News & Views
Cryogen-free Technology Facilitates Graphene Studies
Mar 16 2011
A Cryofree® dilution refrigerator installed at Salamanca University is helping scientists carry out studies on graphene, recently recognised for its importance through the 2010 Nobel Prize in Physics Award. Dr Enrique Diez moved from Princeton University, USA, to head research into magneto-transport in nanoelectronic devices at the university based in Spain.
“When I set-up my laboratory, we came to the conclusion that technologies based on the use of liquid helium were no longer sustainable. We looked at new environmental-friendly technologies which could provide ultra-low temperature and high-magnetic field environments, without the need for liquid helium,” said Dr Diez.
The refrigerator system supplied by Oxford Instruments and purchased using EU Feder funds, will enable continuous measurements from 10 mK up to 40 K from one cryostat. “We can also use the magnet cryostat as stand-alone for quantum hall measurements at room temperature.
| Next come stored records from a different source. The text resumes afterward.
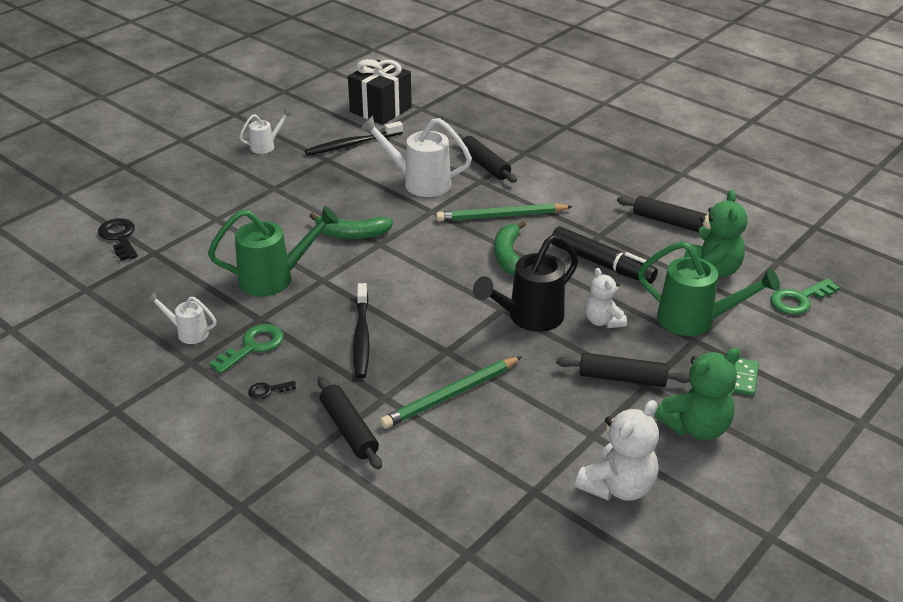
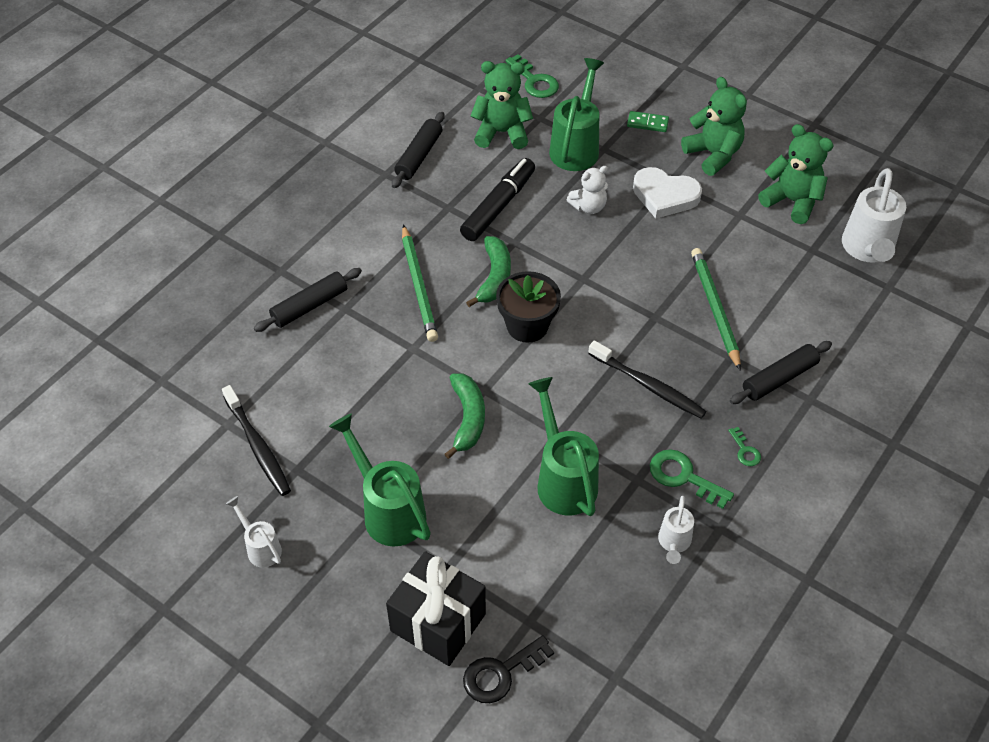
camera: 95 degrees left, 15 degrees up
(268, 390) = (745, 451): black key -> green key
(276, 195) = (388, 511): none -> green watering can
(361, 337) = (648, 386): black toothbrush -> black toothbrush turned 45 degrees clockwise
(380, 110) = (162, 426): black gift -> black gift (438, 622)
(419, 182) = (352, 365): white watering can -> white watering can (867, 250)
(447, 271) = (527, 326): none -> black flower pot
(451, 395) = (715, 309): green pencil -> green pencil turned 150 degrees counterclockwise
(508, 256) = (494, 277): green banana -> green banana turned 75 degrees counterclockwise
(529, 318) = (593, 258): black watering can -> none
(618, 486) = (792, 201): white teddy bear -> green teddy bear
(622, 378) = (665, 196): black rolling pin -> white heart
This is particularly useful as graphene, a new material first created in 2003 by Drs Geim and Novoselov (Winners of the 2010 Nobel Prize in Physics) from Manchester University, exhibits Quantum Hall plateaus at room temperature.”
Dr Diez has looked closely at the temperature dependence of the plateau-plateau and plateau-insulator transition in graphene and reported the first measurement of the scaling exponent for the plateau-insulator quantum phase transition in graphene over the last two years and plans to extend the studies on graphene to lower temperatures.